Bisognodelsole · 31/05/2025 21:12

I’m a similar age to you and would also be horrified! Surely it isn’t that common to have grandchildren in your late 40s?? None of my friends have grandchildren yet

Iona28 · 31/05/2025 21:14

@Catinthereallysmallhat of course she might have been snide. Also no, it is absolutely not remotely common to ask women in their late 40’s if they have gc 😂😂. I’m late 30’s with teens and wouldn’t dream of asking someone in their 40’s if they have grandkids!
@Liesmorelies Does this coworker have form for being a bit of a wind up ? If you are in the UK this isn’t a normal question , there’s plenty of parents in their 50’s in my son’s secondary school, nope, wouldn’t ask if they are grandparents even if I didn’t know they had teenagers

Summerthing · 31/05/2025 21:16

Does she have GC or would like them?
When people ask these seemingly random questions it is sometimes because it's something they want to talk about or are interested in.
I wouldn't for one moment think she was being snide by asking you if you had GC.

ComtesseDeSpair · 31/05/2025 21:17

It doesn’t imply you’re old though - you could have become a mother at 25 yourself with adult children now in their twenties having children - both pretty normal.
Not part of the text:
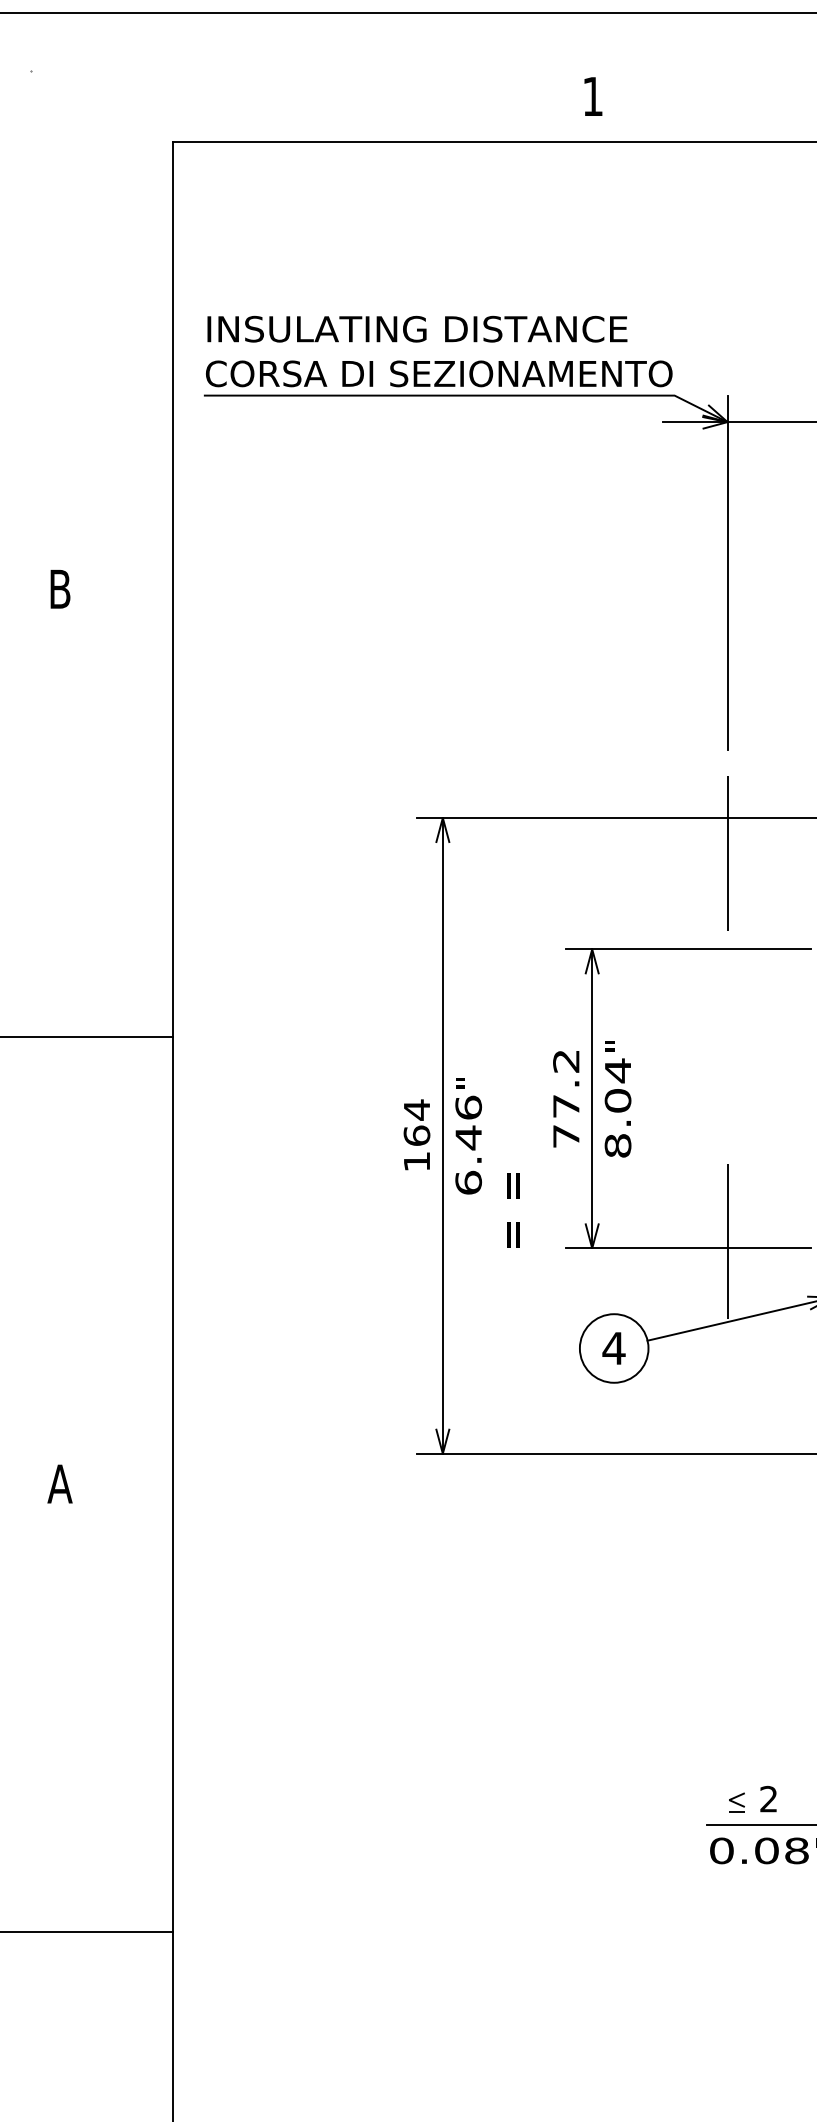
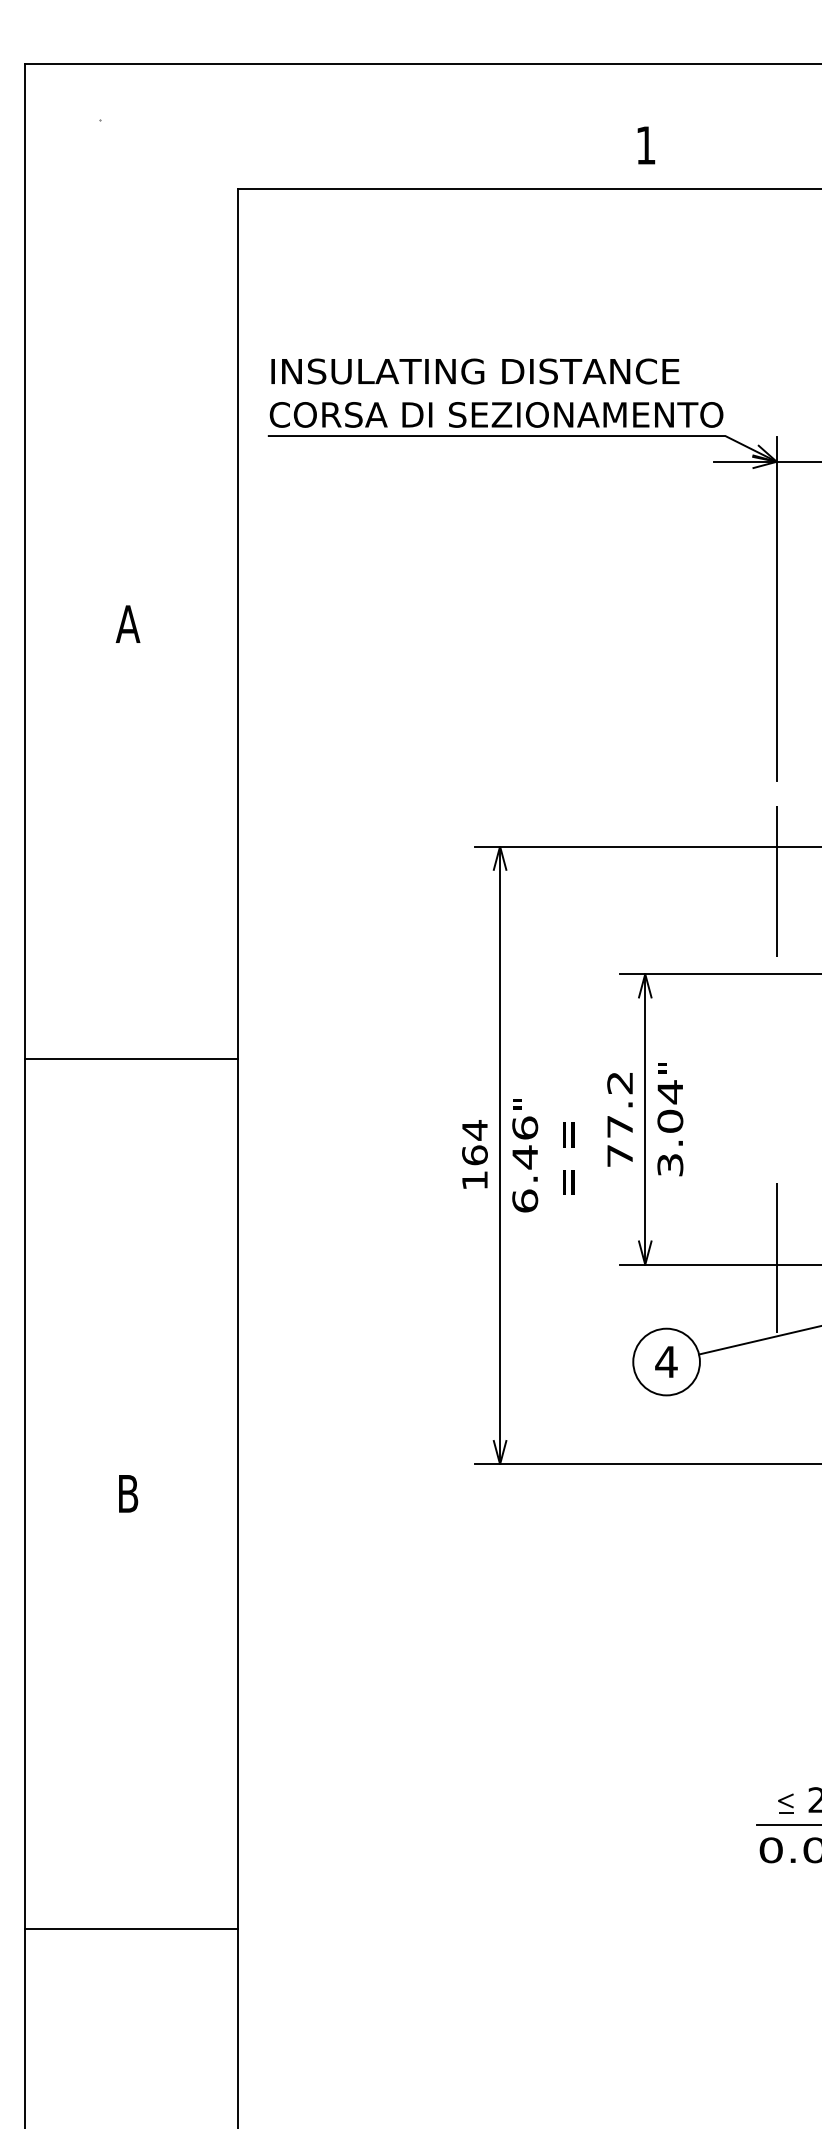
text: (59, 588) -> (127, 623), B -> A
text: (618, 1145) -> (670, 1164), 8.04 -> 3.04
text: (513, 1210) -> (568, 1158), moved
text: (59, 1483) -> (127, 1493), A -> B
She wasn’t insinuating that you look 75.

Cynic17 · 31/05/2025 21:17

Regardless of someone's apparent age, I would never ask that question. Just like I wouldn't ask someone if they had children. It's way too personal, with all sorts of potential pitfalls, so I just wait for them to tell me. And they usually do!

UseNailOil · 31/05/2025 21:18

Oh gosh I can’t think she meant any harm at all! It’s a perfectly innocent topic of conversation.

Sorry, OP, but going on what you’ve said I think you’re being prickly.

Never2many · 31/05/2025 21:19

Why offended? Is it because you don’t want people to think you’re old enough to be a granny? Newsflash, you’re old enough to be a granny.

Its conversation is all, and to suggest that it’s the same as asking a woman if she’s pregnant is in fact incredibly offensive.

People get older, the sooner they drop the insecurity over that the better.

You might think you look younger than you do, but you’re not.

People tell me I look younger than I am, doesn’t change the fact that I’m 51 though.

Getting older is a fact of life, but if your kids are only teens then surely you just answer that they’re not old enough to have kids yet.

This is clearly about you and not about them.

Tbrh · 31/05/2025 21:20

In some ways YANBU, but also its making conversation. I'm shocked someone would ask a 50 yo though, a 50 yo grandmother would be quite rare these days! I find asking anything feels like it could be risky now. I live in a naice area, so I don't like asking people where they live because I feel like I'm showing off if they ask me back!

MoreDangerousThanAWomanScorned · 31/05/2025 21:21

I'm really astonished that lots of people think it's reasonable to assume a 49 year old has grandchildren - around me lots and lots of 49 year olds have primary aged children, not grandchildren! It may not have been intentional but I'm not surprised it stung, OP. Is she a lot younger?

northernballer · 31/05/2025 21:23

I'm 48 and noone my age is anywhere near having grandchildren, I'm shocked people think 49 is not uncommon at all!

sesquipedalian · 31/05/2025 21:26

I’m really surprised - if she knew you had children, why didn’t she just ask how old they are - that would give a big clue as to whether or not you might be a grandmother! I knew someone who was a grandmother in her late forties - I was surprised by that. I didn’t become a grandmother until I was over sixty.

ComtesseDeSpair · 31/05/2025 21:28

northernballer · 31/05/2025 21:23

I'm 48 and noone my age is anywhere near having grandchildren, I'm shocked people think 49 is not uncommon at all!

A 49-year-old who had a child in their late twenties - not uncommon at all - will have an adult child in their early twenties who could have had children - less common than it used to be, but hardly rare or shocking, surely?